Fornero: riforma anche senza intesa
ROMA — Il ministro del Lavoro, Elsa Fornero, accelera sulla riforma del mercato del lavoro e ieri, al secondoround dopo la falsa partenza dell’altro lunedì, avverte le parti sociali che il governo è «determinato a realizzare una riforma incisiva nel giro di due tre settimane». Insomma sì al dialogo, ma se non c’è intesa l’esecutivo procederà da solo. Un messaggio e una sfida ripetuti più volte, anche se declinati con diverse toni, durante la «tre ore» con imprenditori e sindacati nella sala Verde di Palazzo Chigi.
Sull’articolo 18, forte dell’endorsement lanciato dal premier Mario Monti a Matrix, Fornero è stata sufficientemente chiara: «Non ne abbiamo chiesta l’eliminazione, né l’abbiamo difeso così com’è, valuteremo quali sono gli strumenti più appropriati per aumentare l’occupazione». E tra questi ha riproposto l’introduzione dell’arbitrato, un meccanismo già normato dall’ex ministro del Lavoro, Maurizio Sacconi, poi naufragato nell’iter in Parlamento, inviso alla Cgil. Proprio Sacconi, ieri sera, era nella delegazione, guidata dal segretario del Pdl, Angelino Alfano, che ha incontrato Monti, per esprimergli «piena adesione» sulla politica economica, chiedendogli di «andare deciso sul lavoro come sulle liberalizzazioni».

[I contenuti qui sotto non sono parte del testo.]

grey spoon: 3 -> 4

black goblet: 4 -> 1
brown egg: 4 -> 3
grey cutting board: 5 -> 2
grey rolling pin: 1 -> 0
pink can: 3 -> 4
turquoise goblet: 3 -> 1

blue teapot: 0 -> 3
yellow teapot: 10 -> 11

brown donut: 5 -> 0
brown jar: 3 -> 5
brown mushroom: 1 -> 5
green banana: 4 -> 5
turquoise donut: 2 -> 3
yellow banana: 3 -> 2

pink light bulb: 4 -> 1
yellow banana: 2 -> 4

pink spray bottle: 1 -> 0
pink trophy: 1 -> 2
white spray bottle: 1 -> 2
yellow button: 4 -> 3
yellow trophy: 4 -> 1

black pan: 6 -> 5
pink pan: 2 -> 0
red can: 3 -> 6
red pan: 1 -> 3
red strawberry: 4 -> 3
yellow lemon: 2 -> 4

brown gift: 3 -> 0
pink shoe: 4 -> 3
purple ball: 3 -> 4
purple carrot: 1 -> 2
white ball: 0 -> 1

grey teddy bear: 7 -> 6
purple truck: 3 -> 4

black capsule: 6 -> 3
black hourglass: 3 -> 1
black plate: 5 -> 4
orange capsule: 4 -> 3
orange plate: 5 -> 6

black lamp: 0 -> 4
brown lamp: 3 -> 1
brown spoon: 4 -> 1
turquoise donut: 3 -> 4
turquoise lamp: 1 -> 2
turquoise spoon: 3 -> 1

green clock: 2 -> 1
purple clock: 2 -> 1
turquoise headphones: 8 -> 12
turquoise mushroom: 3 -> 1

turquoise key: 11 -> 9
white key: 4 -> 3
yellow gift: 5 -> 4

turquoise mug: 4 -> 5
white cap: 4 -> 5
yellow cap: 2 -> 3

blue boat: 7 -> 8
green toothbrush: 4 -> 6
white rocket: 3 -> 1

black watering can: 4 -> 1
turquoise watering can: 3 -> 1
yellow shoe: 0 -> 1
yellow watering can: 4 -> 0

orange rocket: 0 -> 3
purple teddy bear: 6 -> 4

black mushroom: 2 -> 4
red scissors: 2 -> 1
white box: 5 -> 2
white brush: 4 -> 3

Nel merito della trattativa, Fornero ha fatto un passo indietro, abbandonando l’idea di abolire la cassa integrazione (però ha parlato di «riordino degli ammortizzatori sociali»), ed è venuta incontro alle richieste sindacali convenendo di puntare sull’apprendistato come contratto per favorire l’occupazione e la formazione dei giovani. La novità sta su una eventuale modifica dell’articolo 18, che per Fornero andrebbe fatta sostituendo al reintegro dei lavoratori, nei casi di crisi aziendali per motivi economici, un’indennità di licenziamento. La proposta è stata fatta nella sala Verde e spiegata al Gr Parlamento ma nel comunicato del ministero è sfumata in un meno ostile «contrasto alla precarietà facendo ricorso a flessibilità buona contro quella cattiva». Uno schema di intervento gradito alla Confindustria. La presidente, Emma Marcegaglia, si è trovata d’accordo sia sulla riforma, anche senza intesa, sia sull’abolizione del reintegro in tutti i casi di licenziamento non discriminatorio, che Confindustria aveva già sostenuto negli incontri informali col governo.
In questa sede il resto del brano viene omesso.